Joint American College of Rheumatology/European League Against Rheumatism classification criteria for the disease are expected to be finalized this winter at the Third International Symposium on IgG4-Related Diseases.

 

 

Treatment with rituxumab

Glucocorticoids remain the first-line therapy in IgG4-related disease, but it’s essential to bear in mind that their long-term efficacy in this immune-mediated fibroinflammatory disease is the exception rather than the rule, Dr. Stone said at the symposium.

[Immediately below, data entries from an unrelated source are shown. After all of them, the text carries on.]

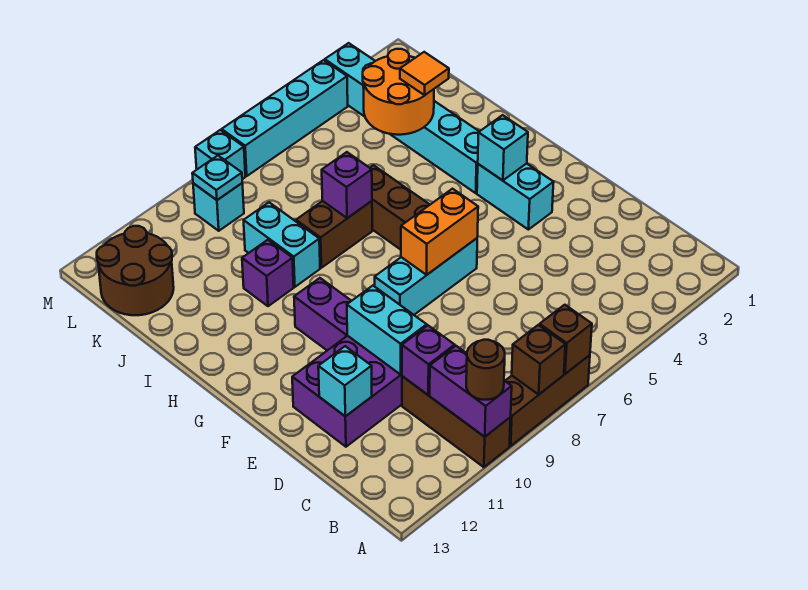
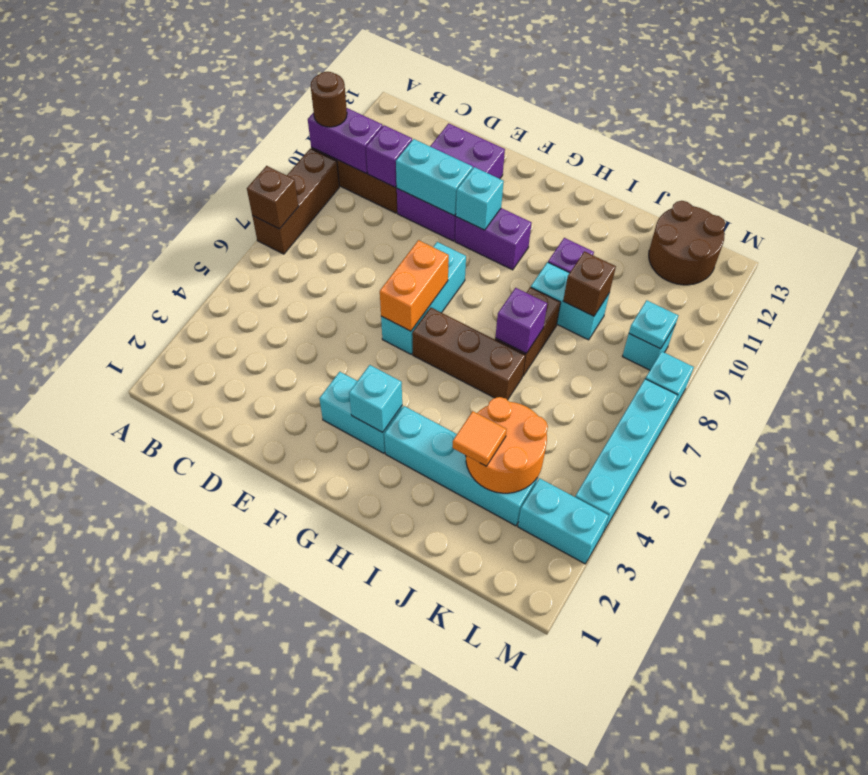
brown brick A8 level 2 -> brown brick J9 level 2
cyan brick D12 level 2 -> cyan brick F10 level 2

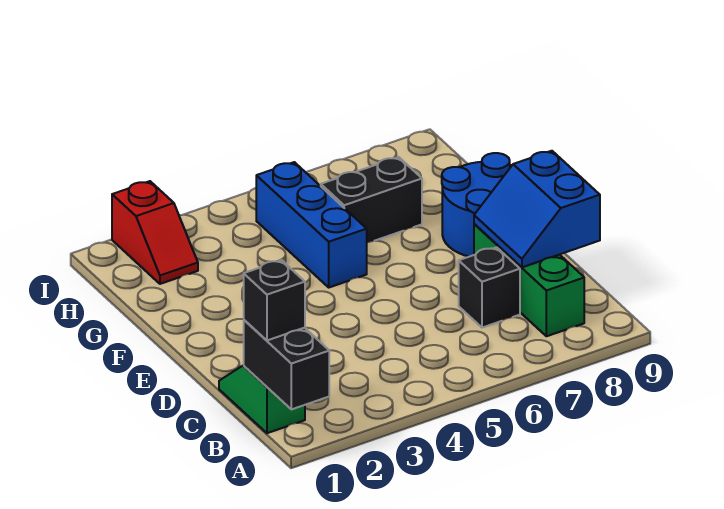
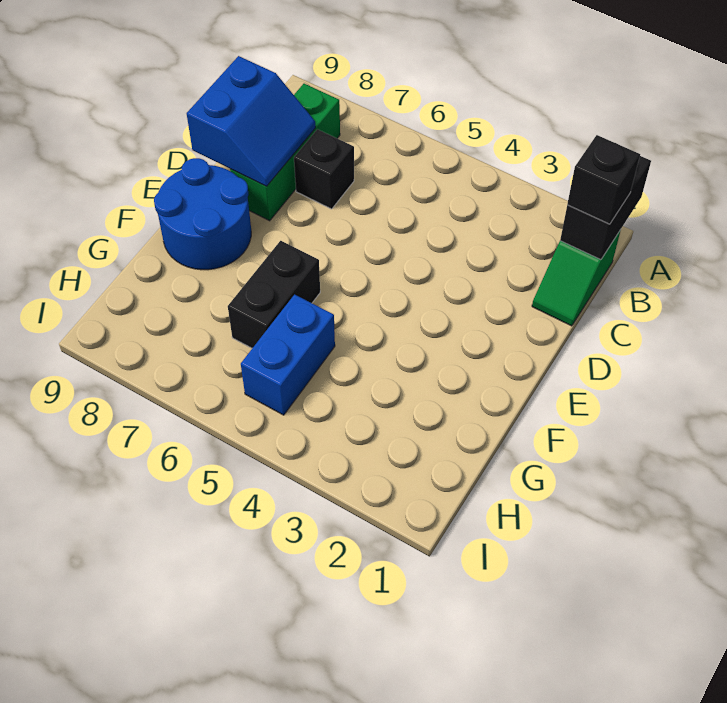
blue brick F5:H5 level 1 -> blue brick G5:H5 level 1
black brick G6:G7 level 1 -> black brick F6:G6 level 1
red slope H2:I2 level 1 top I -> none

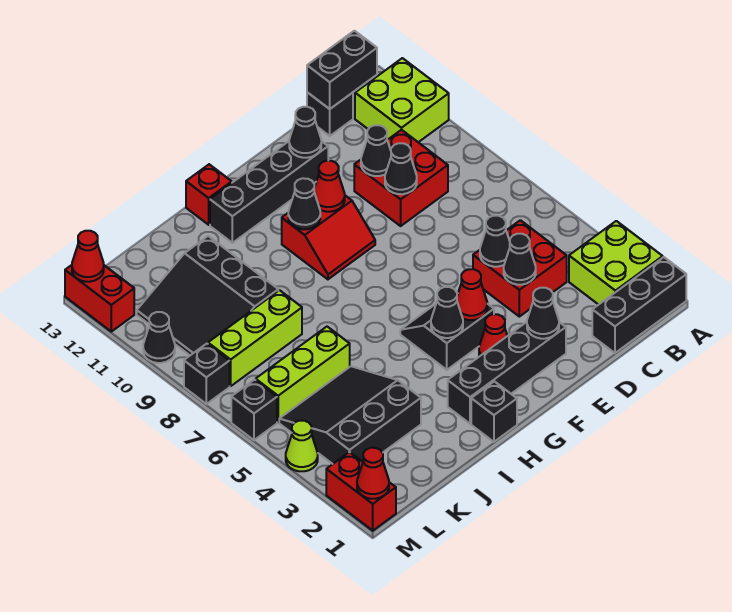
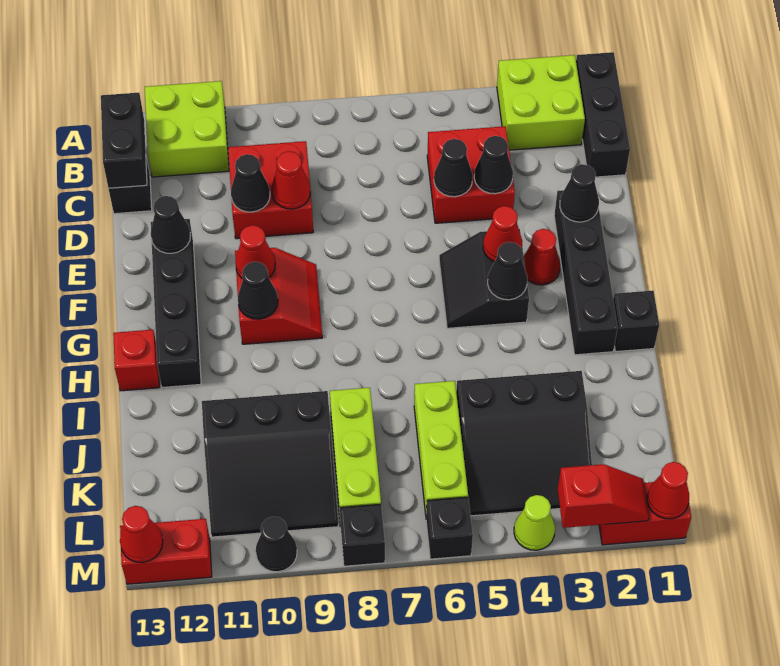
black cone D9 level 2 -> red cone D9 level 2
black slope J3:L5 level 1 top 3 -> black slope J3:L5 level 1 top J
none -> red slope M2:M3 level 2 top 3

Dr. Stone was a coauthor of an international expert consensus statement on the treatment of IgG4-related disease (IgG4-RD), which emphasized that point (Arthritis Rheumatol. 2015 Jul;67[7]:1688-99).

“I typically start with prednisone at 40 mg/day, and there’s a dramatic response in these patients. Then I taper them off after 2-3 months. If 2-3 months doesn’t put them into a long-term sustained remission, it’s time to go to something else,” said Dr. Stone.

So what’s the next move, then, after steroids fail? Dr. Stone was a pioneer in the strikingly successful use of B cell depletion via rituximab (Rituxan) in patients with IgG4-RD. First he and his coinvestigators demonstrated that this off-label use of rituximab led to rapid clinical and histologic improvement (Ann Rheum Dis. 2015 Jun; 74[6]:1171-7), then they showed it also causes levels of circulating plasmablasts, serum IgG4, and biomarkers of fibrosis to plunge, suggesting B cell depletion may halt the destructive process of collagen deposition that characterizes this immune-related disease (Ann Rheum Dis. 2015 Dec;74[12]:2236-43). They have also reported that patients with very elevated baseline serum IgG4 levels are at more than sixfold increased risk of relapse at a median of 244 days from their first rituximab infusion (Rheumatology [Oxford]. 2016 Jun;55[6]:1000-8).

The success with rituximab is just one example of how improved understanding of the pathophysiology of IgG4-RD has opened the door to novel treatments. Dr. Stone is the lead investigator in an ongoing phase II, open-label study in which 15 patients with active IgG4-RD will receive intravenous XmAb5871 every 2 weeks for 6 months to evaluate the effect on the IgG4-RD Responder Index. XmAb5871 is a monoclonal antibody that binds to CD19 and FCgammaRIIb in order to downregulate activated B cells and plasmablasts. It is also being developed for treatment of systemic lupus erythematosus.

Dr. Stone and his coinvestigators are working on a therapeutic approach to IgG4-RD that targets antigen presentation by activated B cells to CD4+ cytotoxic T cells at sites of disease. These CD4+ cytotoxic T cells contain signaling lymphocyte activation molecule F7 (SLAMF7) as a surface marker. Elotuzumab (Empliciti), an immunostimulatory humanized monoclonal antibody targeting SLAMF7, is already on the market for treatment of multiple myeloma, he noted.

Dr. Stone reported receiving IgG4-RD-related research funding from and serving as a consultant to Genentech and Xencor, which is developing XmAb5871.